Di samping itu, orientalisme erat kaitannya dengan kolonialisme. Dalam praktik kolonialisme, bangsa Barat tidak hanya mengeksploitasi sumber daya alam dan manusia, tetapi juga mempelajari agama, bahasa, budaya, dan sejarah wilayah yang mereka jajah. Orientalisme menjadi alat penting untuk memahami masyarakat lokal, yang kemudian dimanfaatkan untuk mengontrol mereka.
Dalam segi budaya, orientalisme sering digunakan untuk menciptakan stereotip yang melemahkan identitas masyarakat jajahan.

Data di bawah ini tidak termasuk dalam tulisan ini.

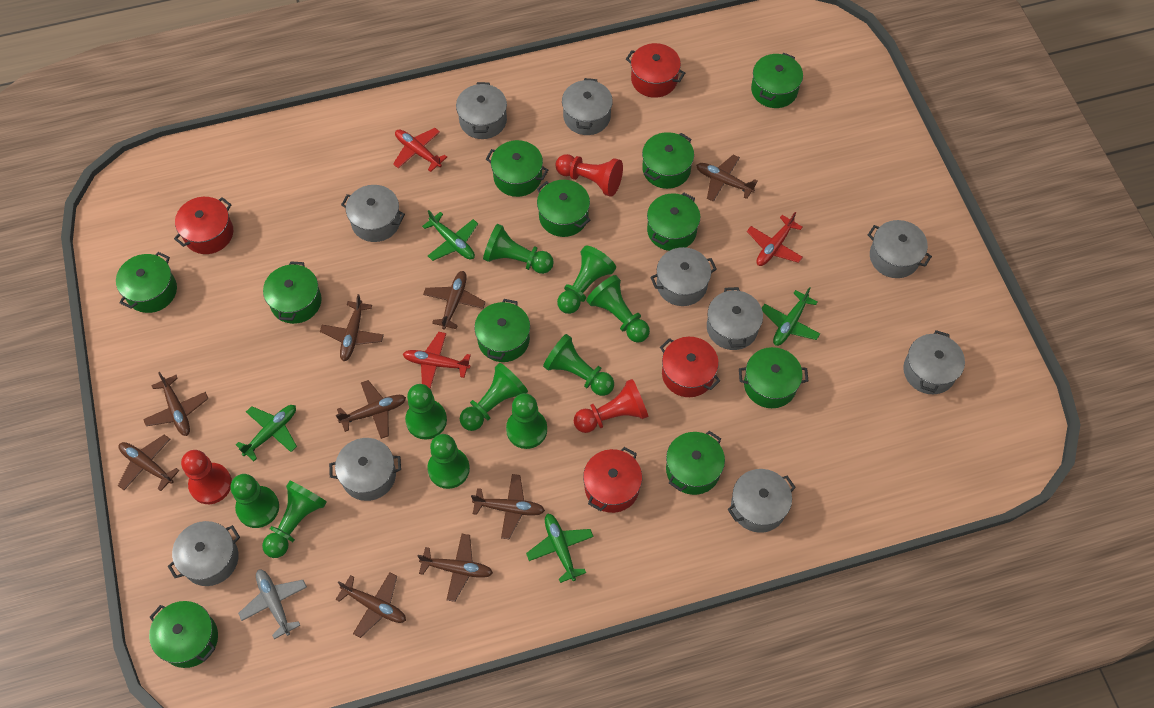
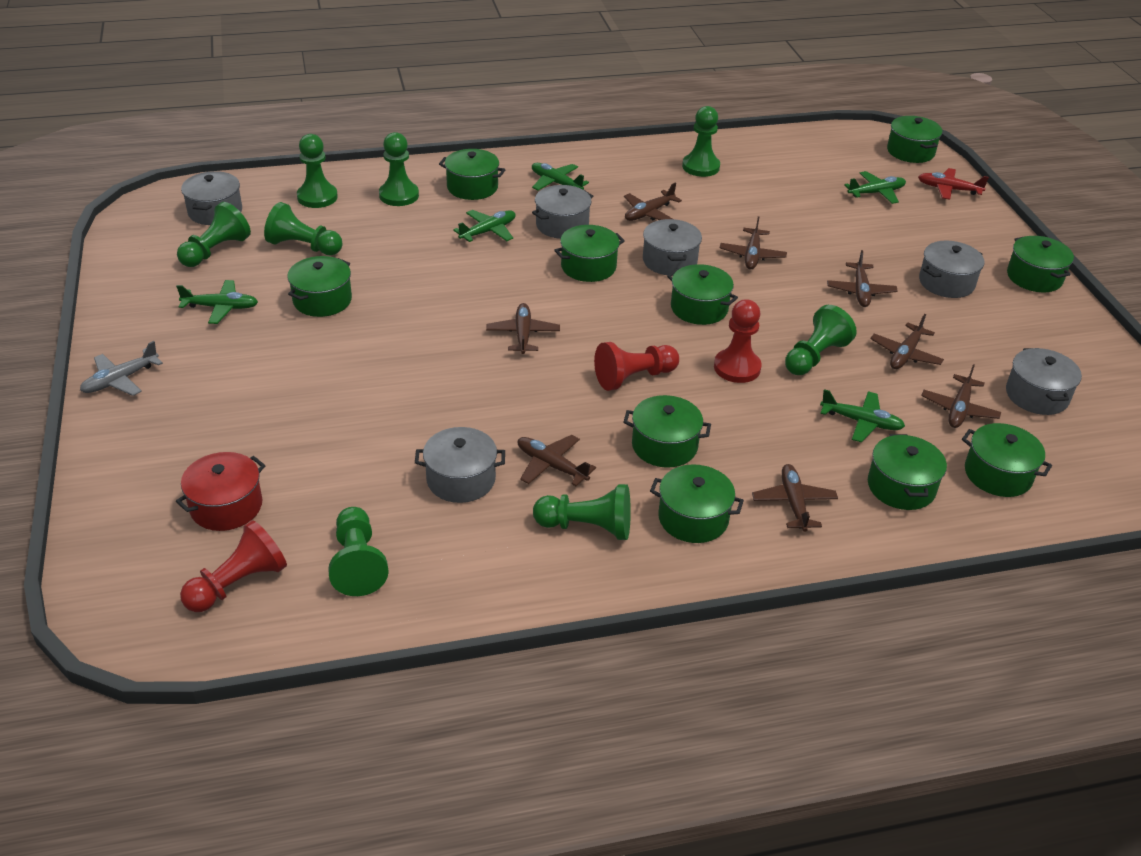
brown plane: 9 -> 8
green pawn: 10 -> 8
green plane: 4 -> 5
green pot: 11 -> 10
grey pot: 10 -> 6
red plane: 3 -> 1
red pot: 4 -> 1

Budaya lokal digambarkan sebagai primitif dan stagnan, sementara budaya Barat diklaim sebagai maju dan superior. Hal ini digunakan untuk membenarkan kolonialisme dengan narasi bahwa penjajahan dilakukan demi "memajukan" masyarakat Timur.
Selain itu, orientalisme memberikan justifikasi akademis dan politik bagi kolonialisme, dengan mengklaim bahwa Barat memahami kepentingan masyarakat Timur lebih baik daripada mereka sendiri.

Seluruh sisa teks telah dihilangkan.